Index of /anton/hdtest
hdtest/hdcheck
This pair of programs checks whether a hard disk performs its writes
in order; many file systems and many applications accessing raw disks
require in-order writes to guarantee data consistency.
You can get the current version from
http://www.complang.tuwien.ac.at/anton/hdtest/
HOW DOES IT WORK?
It writes the blocks in an order like this:
1000-0-1001-0-1002-0-...
This sequence seems to inspire PATA and SATA disks to write
out-of-order (in the order 1000-1001-1002-...-0). So you turn off the
drive's power while running the program. The written blocks contain
certain data that another program from the suite can check after you
power the drive up again.
CAVEATS
You can use a partition or a whole drive for checking. Note that the
DATA on this PARTITION OR DRIVE WILL BE DESTROYED. Also, some drives
are sensitive to power variations during accesses, and can destroy the
low-level formatting of one or more sectors; you can often fix this by
low-level formatting the hard drive, but it's hard to find the proper
tools for that; moreover, I would not want to use such a drive for
data anyway. The ideal way to use this test is with a new or fully
backed-up drive, and afterwards use "smartctl -t long" to check for
low-level formatting errors. Also, make absolutely sure you are using
the right device name!
If you have used a whole drive, the test destroys the partition table
and you probably want to repartition the drive afterwards. If you
have used a partition, the test has destroyed the file system, if any,
and you have to high-level format the drive afterwards.
INSTALLATION
Just type
make
There is no installation, just run the programs from the directories
where they were compiled.
USE
You can check a partition or a whole drive. If all else fails, you
could swapoff a swap partition and use that (but read the caveats
above first); don't forget to mkswap it afterwards.

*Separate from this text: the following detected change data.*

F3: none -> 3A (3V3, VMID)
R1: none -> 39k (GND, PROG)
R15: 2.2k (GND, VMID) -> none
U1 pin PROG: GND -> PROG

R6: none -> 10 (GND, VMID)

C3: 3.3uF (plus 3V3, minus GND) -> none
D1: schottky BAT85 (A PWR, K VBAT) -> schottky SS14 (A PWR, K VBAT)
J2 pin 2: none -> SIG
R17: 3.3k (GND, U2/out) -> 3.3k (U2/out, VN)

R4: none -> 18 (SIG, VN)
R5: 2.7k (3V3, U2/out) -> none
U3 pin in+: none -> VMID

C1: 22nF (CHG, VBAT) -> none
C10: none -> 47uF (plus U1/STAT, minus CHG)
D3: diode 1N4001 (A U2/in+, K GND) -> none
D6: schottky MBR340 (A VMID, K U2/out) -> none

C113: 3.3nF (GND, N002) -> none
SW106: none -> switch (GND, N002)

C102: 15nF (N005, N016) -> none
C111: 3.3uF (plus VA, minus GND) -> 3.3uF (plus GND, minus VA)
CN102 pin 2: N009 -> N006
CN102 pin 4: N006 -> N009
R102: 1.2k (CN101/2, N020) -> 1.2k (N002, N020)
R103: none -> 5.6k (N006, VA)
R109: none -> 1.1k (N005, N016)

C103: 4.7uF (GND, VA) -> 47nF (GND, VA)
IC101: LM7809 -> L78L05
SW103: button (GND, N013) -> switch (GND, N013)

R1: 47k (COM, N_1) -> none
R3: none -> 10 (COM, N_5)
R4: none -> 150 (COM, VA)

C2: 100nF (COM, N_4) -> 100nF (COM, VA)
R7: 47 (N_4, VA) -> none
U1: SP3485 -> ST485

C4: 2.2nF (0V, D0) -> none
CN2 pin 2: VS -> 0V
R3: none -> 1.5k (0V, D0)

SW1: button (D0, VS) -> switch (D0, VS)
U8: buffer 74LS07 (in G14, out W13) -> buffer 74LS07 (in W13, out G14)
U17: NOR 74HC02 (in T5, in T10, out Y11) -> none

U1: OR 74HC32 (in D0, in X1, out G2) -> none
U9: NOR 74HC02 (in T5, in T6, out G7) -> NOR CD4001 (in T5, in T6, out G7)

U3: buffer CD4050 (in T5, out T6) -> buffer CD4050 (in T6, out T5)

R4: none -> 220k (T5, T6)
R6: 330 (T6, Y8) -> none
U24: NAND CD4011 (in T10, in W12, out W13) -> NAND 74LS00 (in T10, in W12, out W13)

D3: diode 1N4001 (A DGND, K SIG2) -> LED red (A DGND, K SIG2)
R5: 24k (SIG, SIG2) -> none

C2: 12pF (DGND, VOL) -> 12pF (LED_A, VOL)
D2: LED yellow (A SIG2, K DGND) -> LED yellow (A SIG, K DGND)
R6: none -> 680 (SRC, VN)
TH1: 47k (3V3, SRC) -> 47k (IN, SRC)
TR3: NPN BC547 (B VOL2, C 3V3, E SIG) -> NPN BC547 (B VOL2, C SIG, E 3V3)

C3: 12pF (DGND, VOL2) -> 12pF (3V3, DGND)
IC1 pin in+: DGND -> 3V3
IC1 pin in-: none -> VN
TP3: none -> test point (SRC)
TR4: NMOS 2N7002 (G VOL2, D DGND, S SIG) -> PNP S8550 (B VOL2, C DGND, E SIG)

A convenient way to test a drive is to put it in a USB enclosure;
there you can power it off without powering off the whole system. I
have not tested eSATA enclosures yet, there it may depend on the OS,
chipset and driver how well the OS survives powering off the hard
disk.
Alternatively, you can put the drive on the same power supply as the
rest of the system, and power it off by powering off the system. I
that case, you want as few local file systems mounted read-write as
possible; so umount the local file systems or mount them read-only,
with:
mount -o remount,ro <fs>
(I could do this to the root file system only in single-user mode).
There is a small risk of losing file systems that are mounted
read-write in this test, and on some file systems, you would have to
wait for the fsck.
Now run hdtest:
./hdtest /dev/<partition> <magic> 0
where <partition> is the partition (or drive) you want to use for this
test (note that its CONTENTS WILL BE OVERWRITTEN!). <magic> is a
number used for checking which blocks were written; you should use a
different <magic> value for each run.
While hdtest is still running (no hurry; it typically takes about one
minute on a 400MB partition), cut the power. If the drive is on an ATX
power supply, don't use the soft-power button (on the front of the
box), but either a hard power switch on the power supply (if it
exists), or pull the plug; the regular soft "power switch" is not the
simulation of a power outage that we are interested in.
If you are not powering off the whole system, you will see output like:
writing 195363030 done, writing 0 write(0): Input/output error
which means that the test wrote block 195363030, then started writing
block 0, but the drive was turned off before that write completed.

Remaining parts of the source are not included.